We spent the last week out on the boat, Roche harbor, one of our favorite places. Jacobs’s counts were too low last Friday so we could not start his treatment. I felt a bit disappointed, for some reason I was so sure it would start, but obviously it is impossible to predict the numbers. Instead we cleaned the boat and headed out to Anacortes and Roche harbor. It is beautiful out here. A bit too far from the hospital but so needed…every second I do not think about the illness makes me re-charge.

A cute girl asked me what is wrong with that boy’s nose. And I explained that he is ill and gets lots of medicine and sometimes food through that tube, it is nothing contagious though. Oh she said, I know my brother has diabetes… I love the way children look at the world, the life.

Simon to Jacob: Jacob, you are the nicest on the planet.

Simon looks at the crab we just caught and cracked in two, and say “Jacob, the crab did not become an angel, he is still here…”

Lady of good voyage, Roche harbor
A Perfect day, sun, water, boat, morning coffee…Jacob and Simon are playing, Lucas too. Simon and I take a walk and we buy ice cream. Why can’t I get that feeling that I usually get when we come here, feel the peace, the beauty? I know the answer but I rather pretend not to. Try to live in the image of perfection, family out on their boat, happy…

No one can see that behind everything leukemia is hiding, destroying the picture, poisoning our lives. But we make our best to live as happy as possible, enjoying as much as we can, determined to live on a day at the time. I pass by the old white church, decide to go in, light a candle, its red, makes me think of Jacobs’s sick blood. When I go outside I see the sign, Our Lady of Good Voyage Chapel, well I think, good voyage then, life goes on.

I put my sun glasses back on to make the colors a little bit deeper, hoping that will help me see the beauty of life.

Some more photos here: http://www.flickr.com/photos/36414830@N02/sets/72157627464021988/

 

Sofia

Roche Harbor 089

I know some of you try to read my Swedish blog, you are welcome to, I’m sorry I’m not writing everything in english it’s not that I do not want you to know how I feel, it’s just easier. When I have been asked in witch language I dream or think in I would say Swedish, sometimes it happens in Greek, as there are words that are more expressive and deep, but Swedish is my main language. So if I would write my thoughts in English it would not be straight from the heart but heart via the brain… When I have been here long enough and start to write too much swenglish I might switch over.
I tried google translate on my blog, and it is really bad, I laughed, could read some of it but it is not good, maybe it’s good then it is not so sad to read…

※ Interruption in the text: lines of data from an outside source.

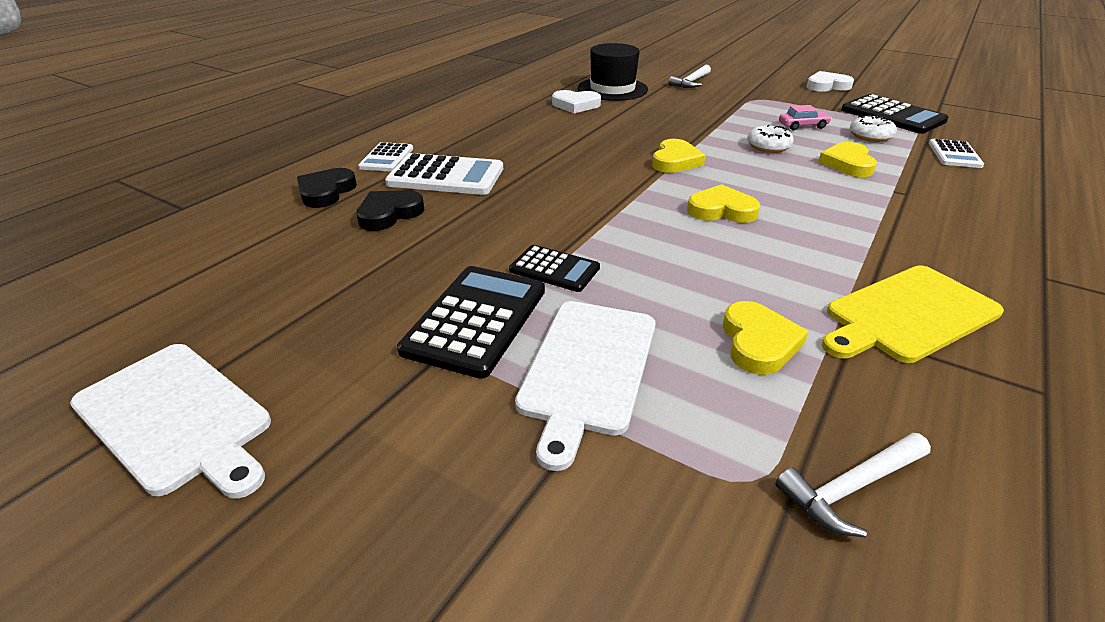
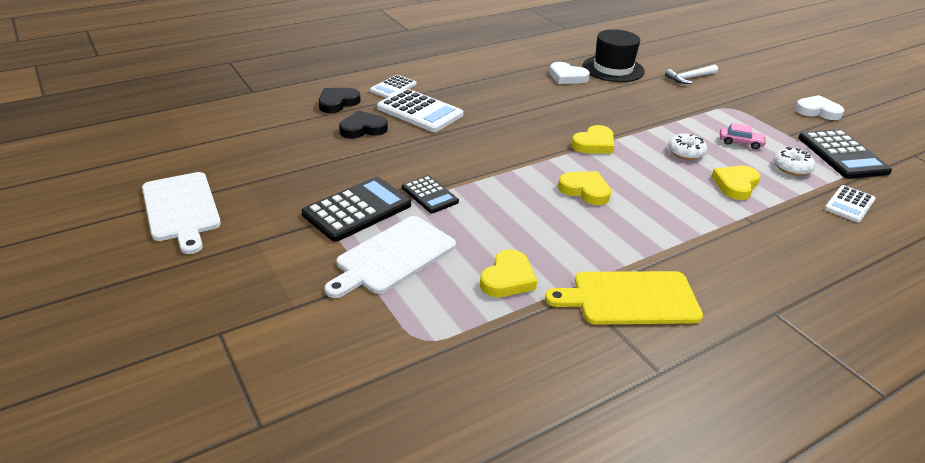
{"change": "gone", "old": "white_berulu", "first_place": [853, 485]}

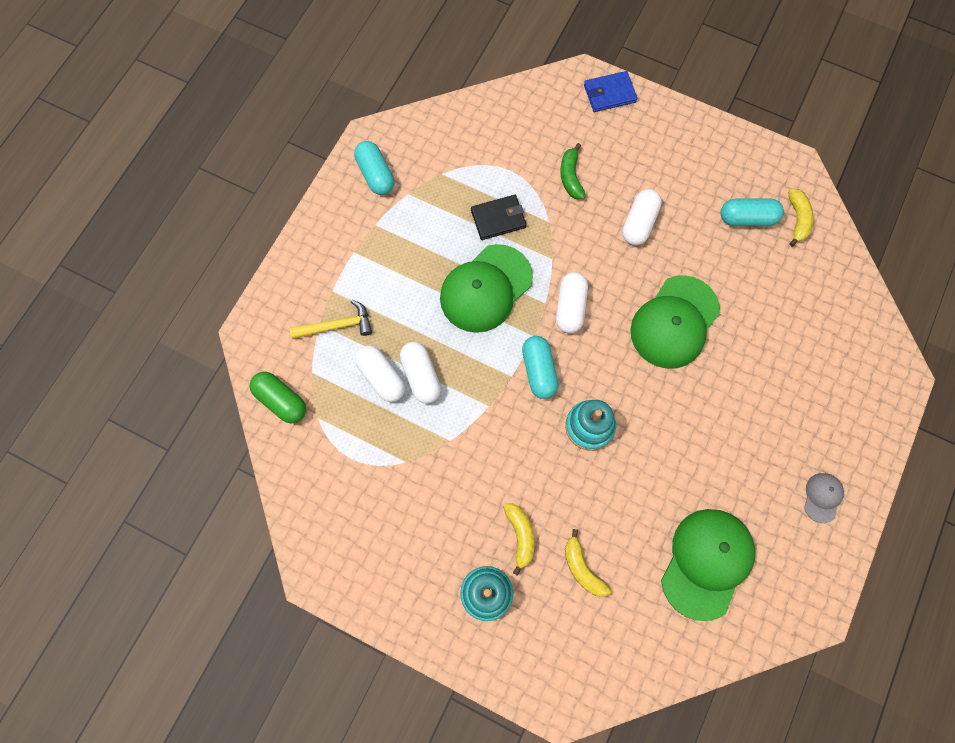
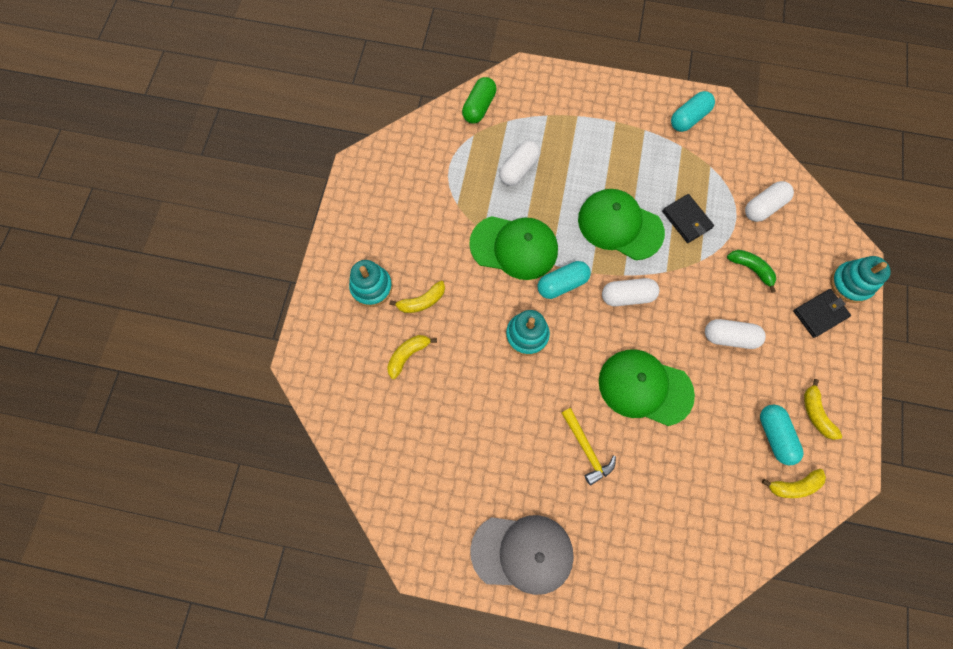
{"change": "shifted", "old": "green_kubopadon", "first_place": [708, 565], "second_place": [513, 248]}
{"change": "scaled", "old": "grey_kubopadon", "first_place": [824, 498], "second_place": [522, 555], "factor": 2.16}
{"change": "shifted", "old": "yellow_berulu", "first_place": [331, 319], "second_place": [588, 446]}
{"change": "rotated", "old": "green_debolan", "first_place": [572, 171], "second_place": [751, 271], "degrees": 60}
{"change": "shifted", "old": "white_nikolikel", "first_place": [420, 372], "second_place": [769, 201]}
{"change": "new", "new": "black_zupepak", "second_place": [822, 313]}
{"change": "new", "new": "yellow_debolan", "second_place": [823, 409]}
{"change": "swapped", "old": "blue_zupepak", "new": "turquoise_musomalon", "first_place": [610, 91], "second_place": [860, 279]}

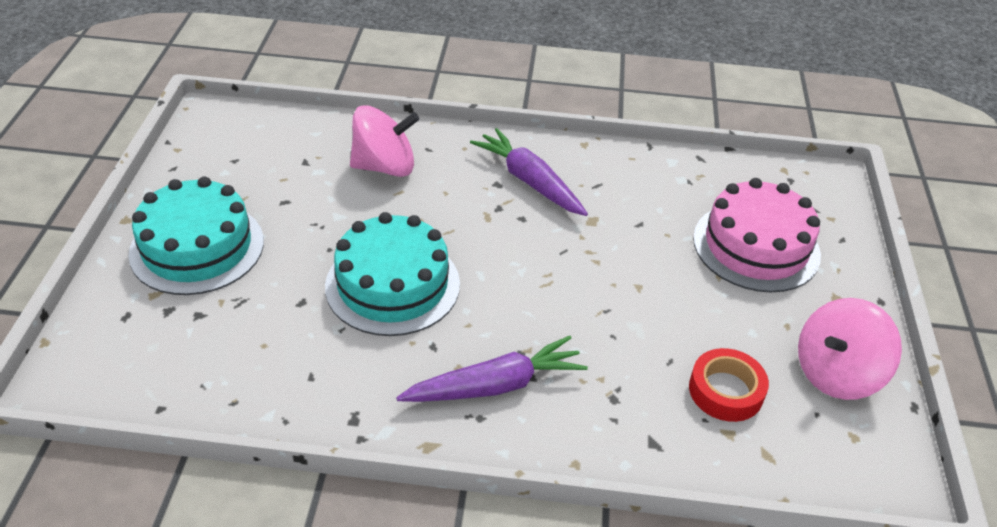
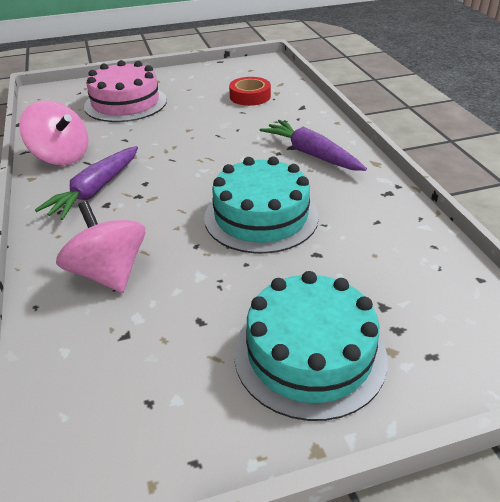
{"change": "shifted", "old": "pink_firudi", "first_place": [850, 349], "second_place": [53, 133]}

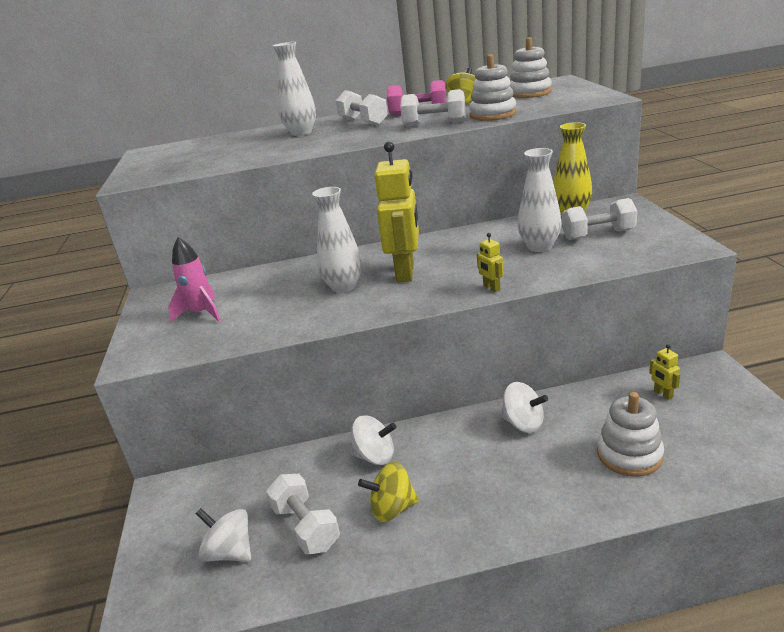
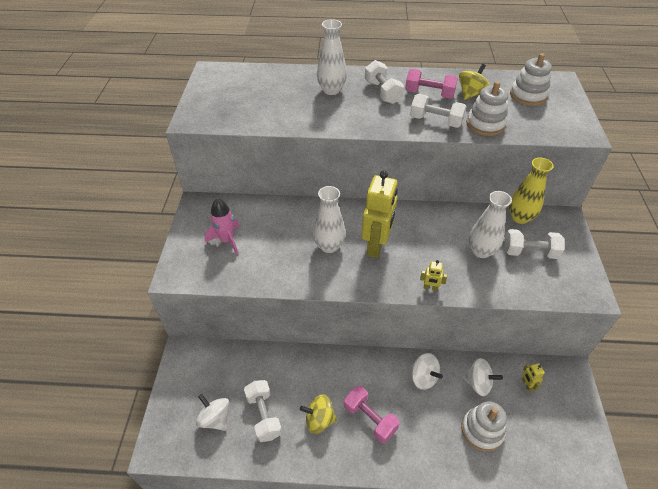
{"change": "new", "new": "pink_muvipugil", "second_place": [372, 414]}
{"change": "rotated", "old": "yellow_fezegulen", "first_place": [490, 262], "second_place": [433, 275], "degrees": -60}
{"change": "shifted", "old": "white_firudi", "first_place": [374, 440], "second_place": [482, 377]}

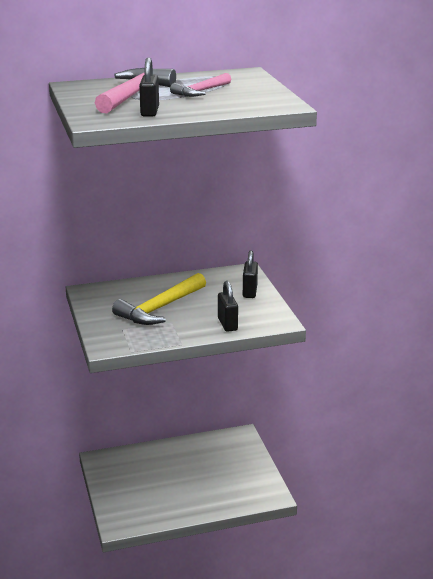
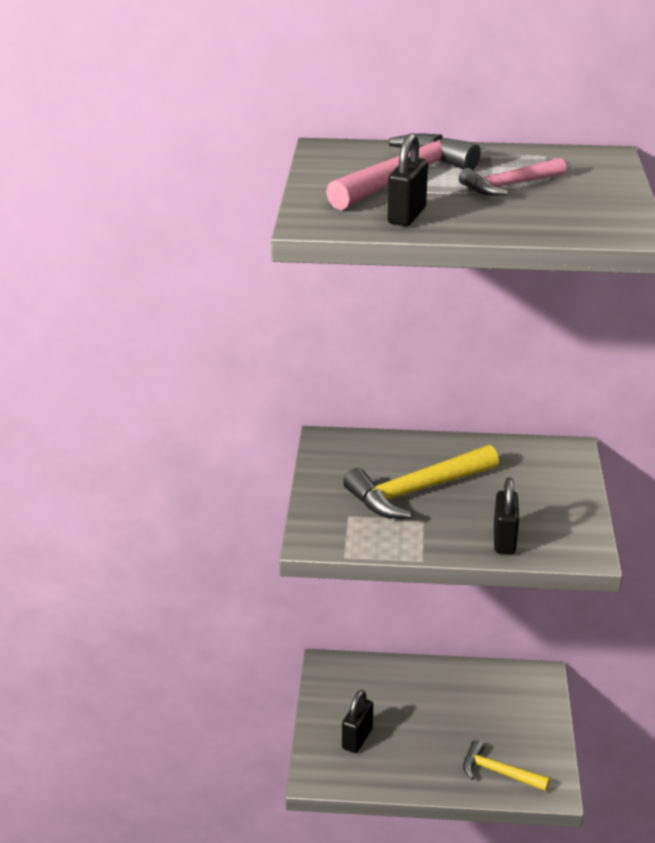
{"change": "shifted", "old": "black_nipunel", "first_place": [250, 274], "second_place": [357, 721]}
{"change": "new", "new": "yellow_berulu", "second_place": [506, 765]}

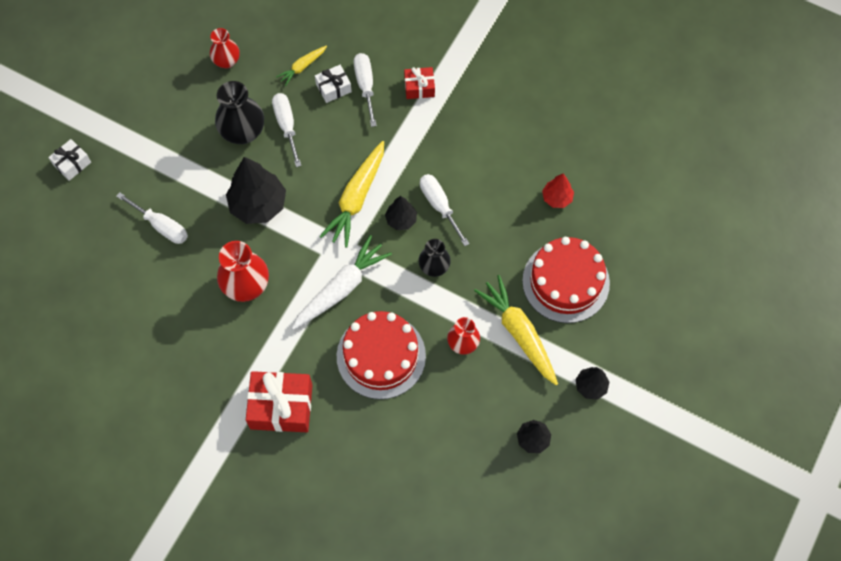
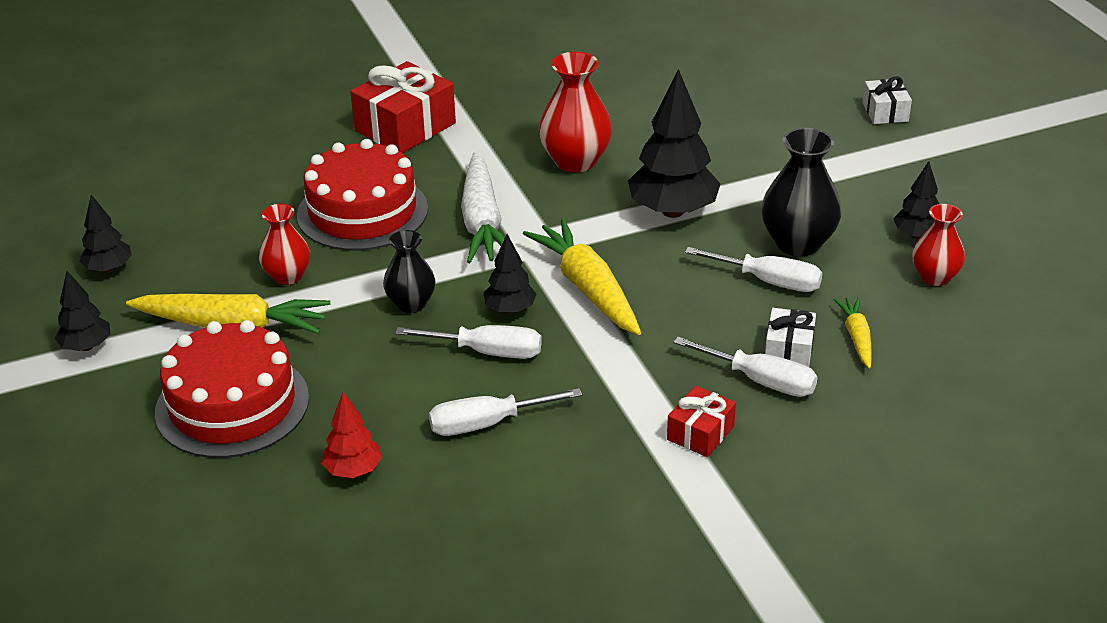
{"change": "shifted", "old": "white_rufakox", "first_place": [152, 218], "second_place": [505, 412]}
{"change": "new", "new": "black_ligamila", "second_place": [916, 200]}

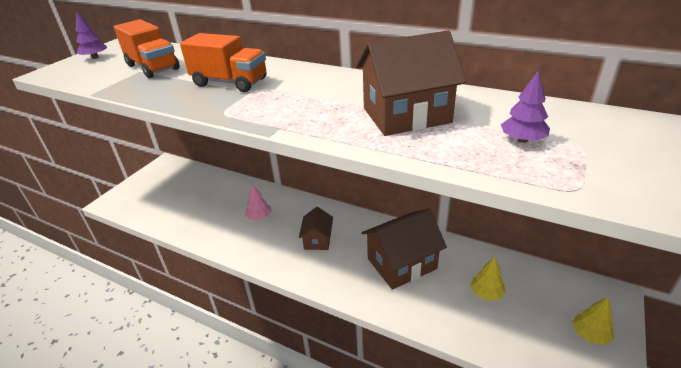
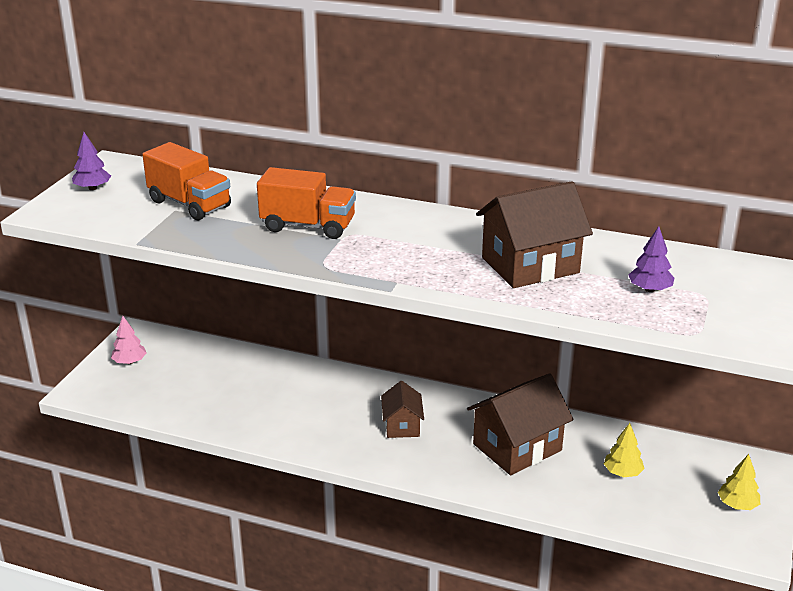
{"change": "shifted", "old": "pink_ligamila", "first_place": [258, 202], "second_place": [128, 340]}

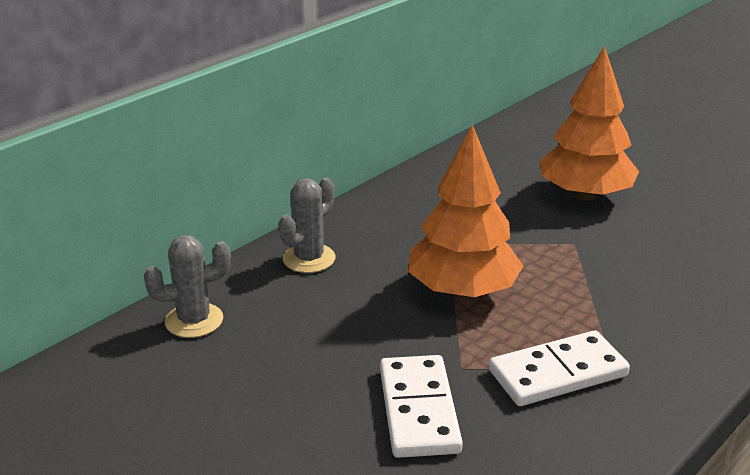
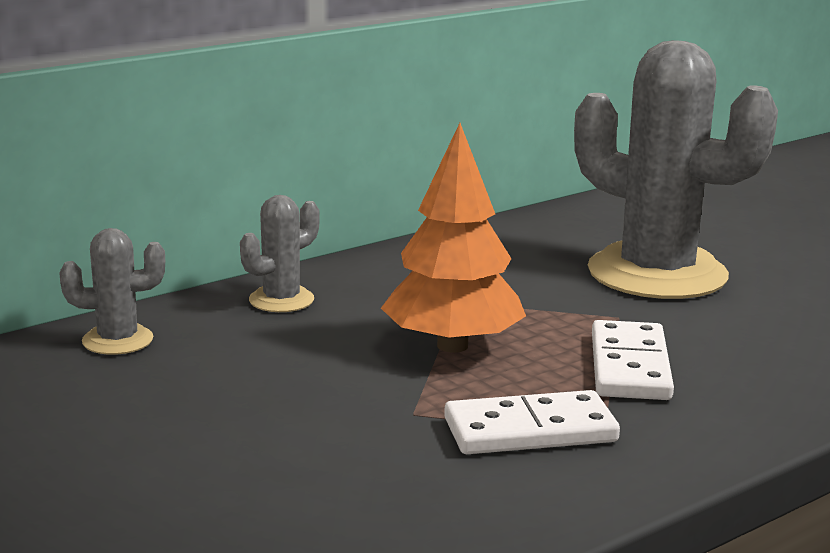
{"change": "swapped", "old": "orange_ligamila", "new": "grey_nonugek", "first_place": [589, 123], "second_place": [676, 169]}
{"change": "shifted", "old": "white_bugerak", "first_place": [421, 406], "second_place": [633, 360]}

We went to the hospital yesterday for labs, they thought Jacobs counts might be going down after the high dose he got, and if they do we should hold the chemo we give him at home. But his counts are going up, it feels great that he is recovering and that we can continue giving him chemo at home. Also on Friday he wil most likely start the next cycle, delayed intensification. 4th page on the roadmap, 7pages in total, pages filled with chemo, different types given in different ways. Orally, Intravenous, intramuscular, intrathecal…and after that radiation…and then about two years of oral chemo at home and hospital visits once a month…

Today Jacob and Simon have been playing computer games for way too long, but I can’t ask them to quit, not when I hear Jacobs giggling laugh and Simons silly comments…that laugh is healing for me and for him too I believe…

The two las nights have had dreams filled with anxiety, so please pray for them to disappear so I can get a good nights sleep.

…There is a reason why there is clear eyes and dark sun glasses, it’s for people like me, who cries often but you never see it…

Sofia

Last weekend was all about high dose chemo and beeping hospital machines and not much fun to do for Jacob the four days he was admitted. This weekend we spent out on the boat and enjoyed the Seattle Sea fair and the great weather. Jacob really enjoyed sleeping on the boat and has been laughing a lot.